Add questions collecting Basic-Applied-Development split
of Total R&D paid for by the company and Total R&D paid for by others.
Delete question on intellectual property protection.
Add two Yes/No questions to help separately identify
intellectual property transfer transactions with U.S. persons and
foreign persons.
Discontinue the pre-survey letter. This letter was planned
to collect contact and company status information (merger, acquisition,
etc.) from approximately 500 of the largest R&D companies.
The forms used in the BRDIS are:
Form BRDI-M. This form will be mailed to approximately 200,000
small businesses with less than 10 employees. In addition to general
business information--primary business activity (NAICS code), year
business was formed, and number of employees--this form would collect
data on R&D, innovation, employment, related activities (such as sales
of significantly improved goods and services; operating agreements and
licensing activities; technology transfer; patents and intellectual
property; and sources of technical knowledge), measures of
entrepreneurial strategies, and demographic characteristics of the
entrepreneur.
Form BRDI-1. This form will be mailed to approximately 7,000
companies with a history of significant R&D and contains the full
complement of BRDIS data items.
Form BRDI-1(S). This form will be mailed to approximately 38,000
companies and contains only the most high-level BRDIS data items.
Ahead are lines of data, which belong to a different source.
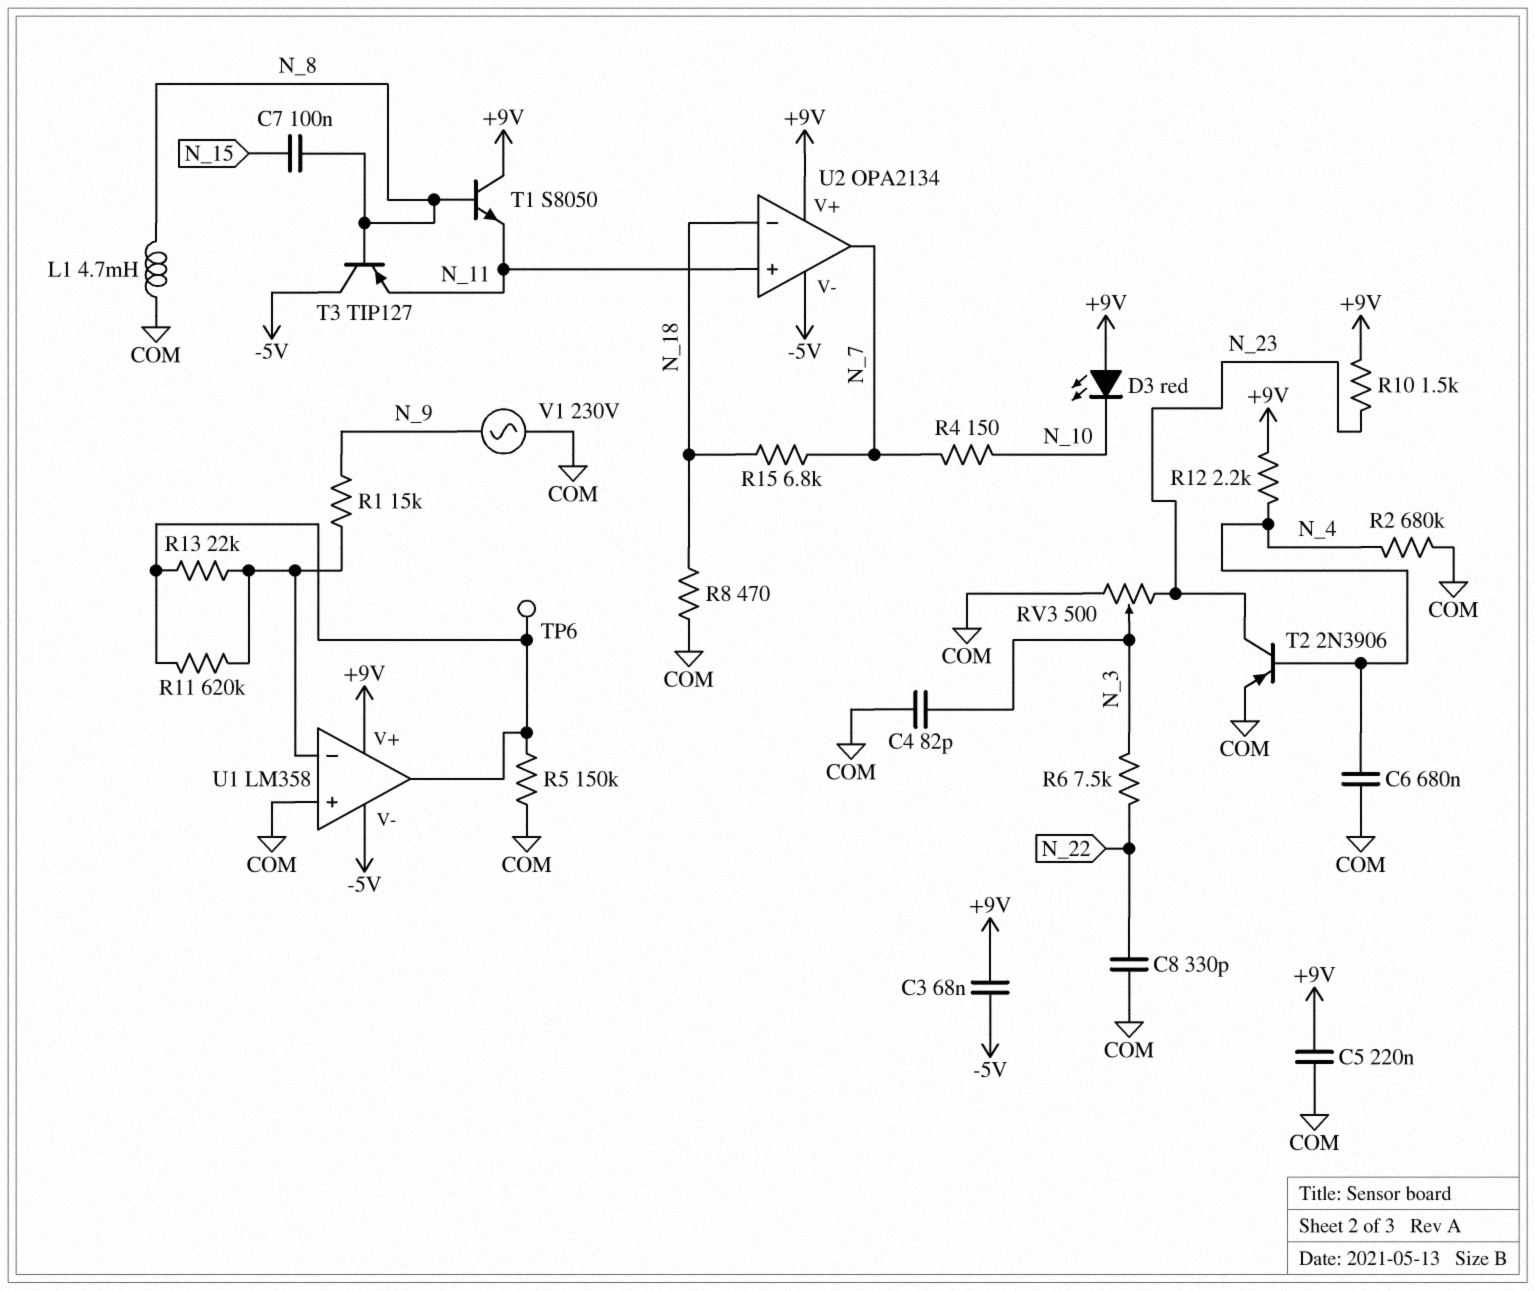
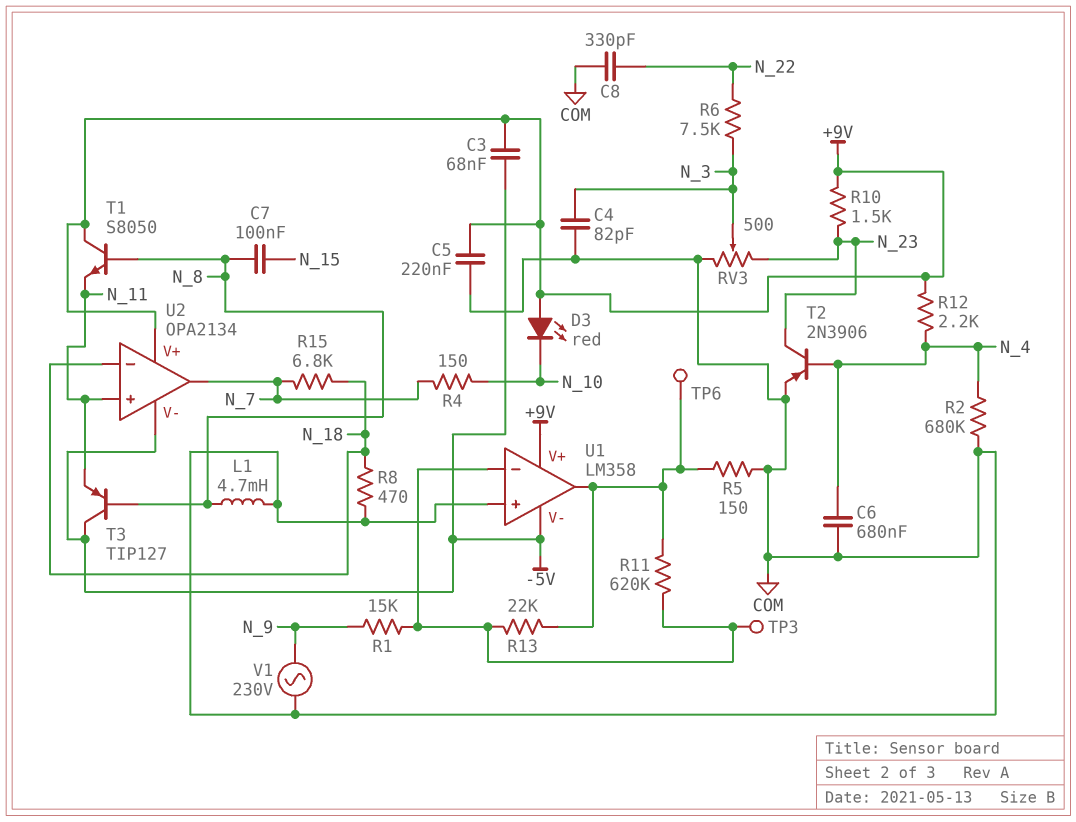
R5: 150k (COM, U1/out) -> 150 (COM, U1/out)
TP3: none -> test point (U1/in-)

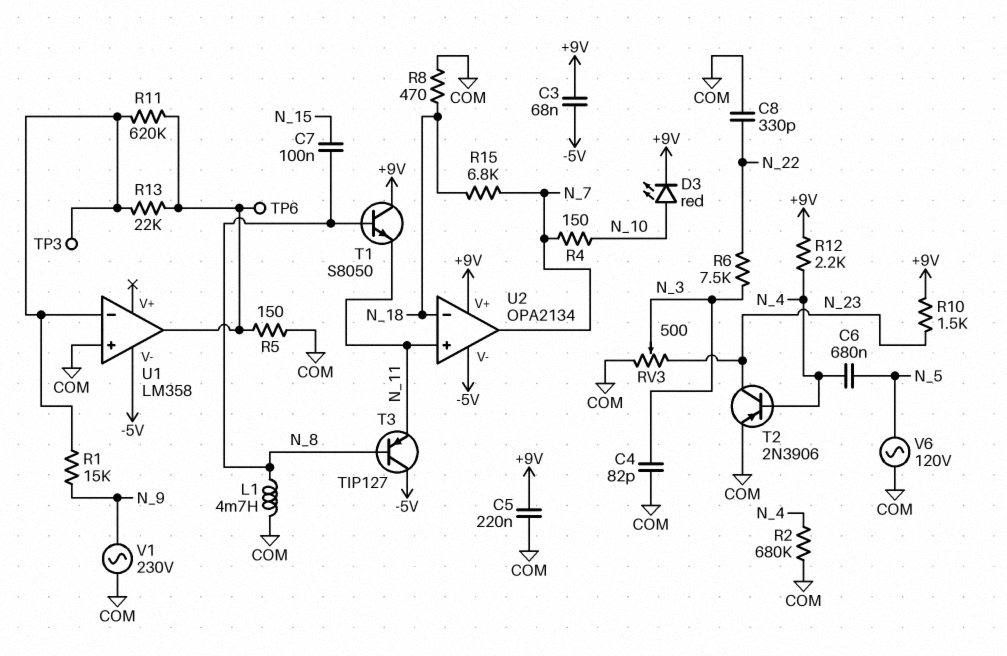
C6: 680nF (COM, N_4) -> 680nF (N_4, N_5)
D3: LED red (A +9V, K N_10) -> LED red (A N_10, K +9V)
U1 pin V+: +9V -> none
V6: none -> AC 120V (COM, N_5)

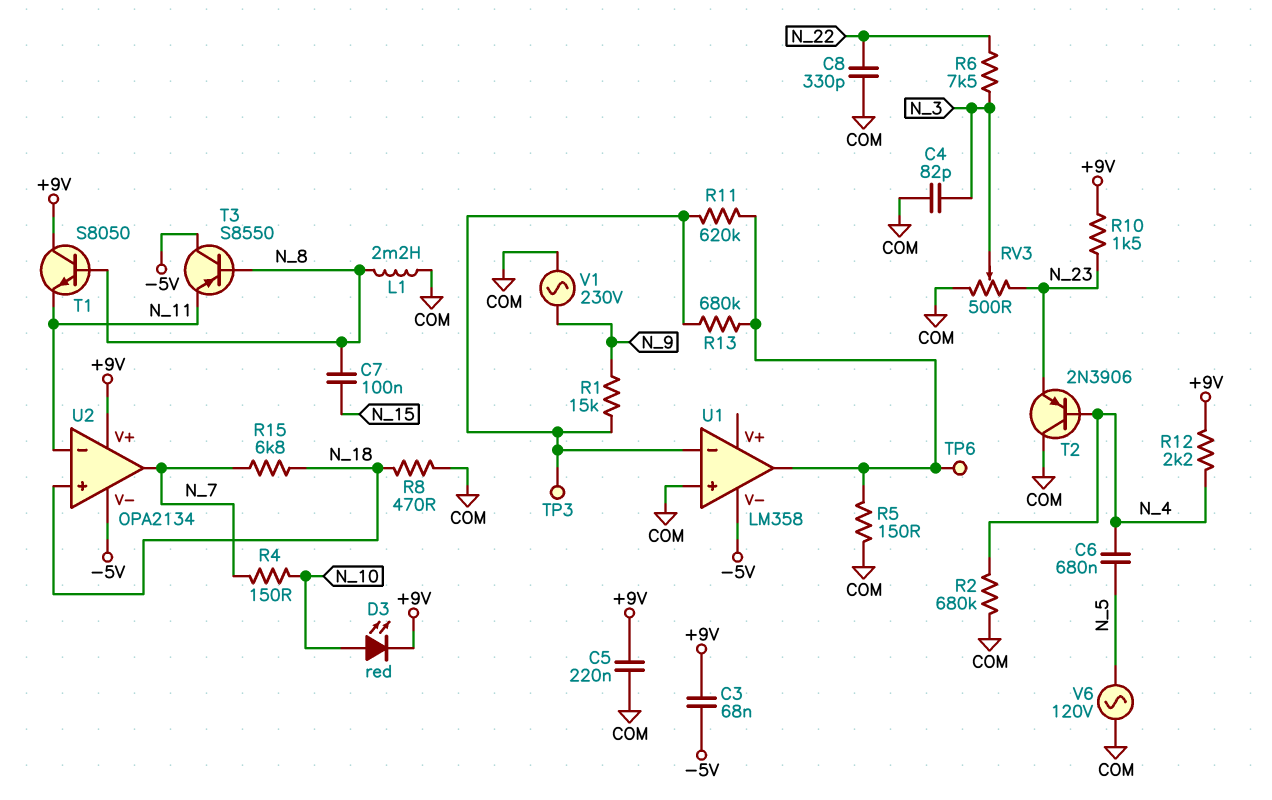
L1: 4.7mH (COM, N_8) -> 2.2mH (COM, N_8)
R13: 22k (U1/in-, U1/out) -> 680k (U1/in-, U1/out)
T2: PNP 2N3906 (B N_4, C N_23, E COM) -> PNP 2N3906 (B N_4, C COM, E N_23)
T3: PNP TIP127 (B N_8, C -5V, E N_11) -> PNP S8550 (B N_8, C -5V, E N_11)
U2 pin in+: N_11 -> N_18
U2 pin in-: N_18 -> N_11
Information from BRDIS will continue to support the America
COMPETES Reauthorization Act of 2010 as well as other R&D-related
initiatives introduced during the clearance period. Other initiatives
that have used BRDIS statistics include: The Innovation Measurement-
Tracking the State of Innovation in the American Economy (U.S.
Department of Commerce); Science of Science and Innovation Policy
(NSF); and Rising Above the Gathering Storm (National Research
Council).
Policy officials from many Federal agencies rely on BRDIS
statistics for essential information. For example, the Bureau of
Economic Analysis (BEA) now incorporates R&D as fixed investment in the
National Income and Product Accounts (NIPAs). Businesses and trade
organizations also rely on BRDIS data to benchmark their industries'
performance against others. Each BRDIS data item is intended to address
specific data user needs identified by NCSES through research,
workshops, and regular interaction with data users.
In previous years, BRDIS statistics were limited to companies with
five or more U.S. employees. With the addition of BRDI-M, all companies
with U.S. employees will be eligible for inclusion in providing
statistics on R&D and innovation regardless of company size. Expanding
the coverage of the BRDIS
[[Page 88662]]
will provide data users a more complete picture of R&D and innovation
in the business sector and will allow policy makers and researchers to
investigate questions about R&D, innovation, and competiveness in small
businesses.
Affected Public: Business or other for-profit.
Frequency: Annually.
Respondent's Obligation: Mandatory.
Legal Authority: Title 13, United States Code, Sections 8(b), 131,
and 182, and Title 42, United States Code, Sections 1861-76 (National
Science Foundation Act of 1950, as amended).
This information collection request may be viewed at
www.reginfo.gov. Follow the instructions to view Department of Commerce
collections currently under review by OMB.
Written comments and recommendations for the proposed information
collection should be sent within 30 days of publication of this notice
to OIRA_Submission@omb.eop.gov or fax to (202)395-5806.
Sheleen Dumas,
PRA Departmental Lead, Office of the Chief Information Officer.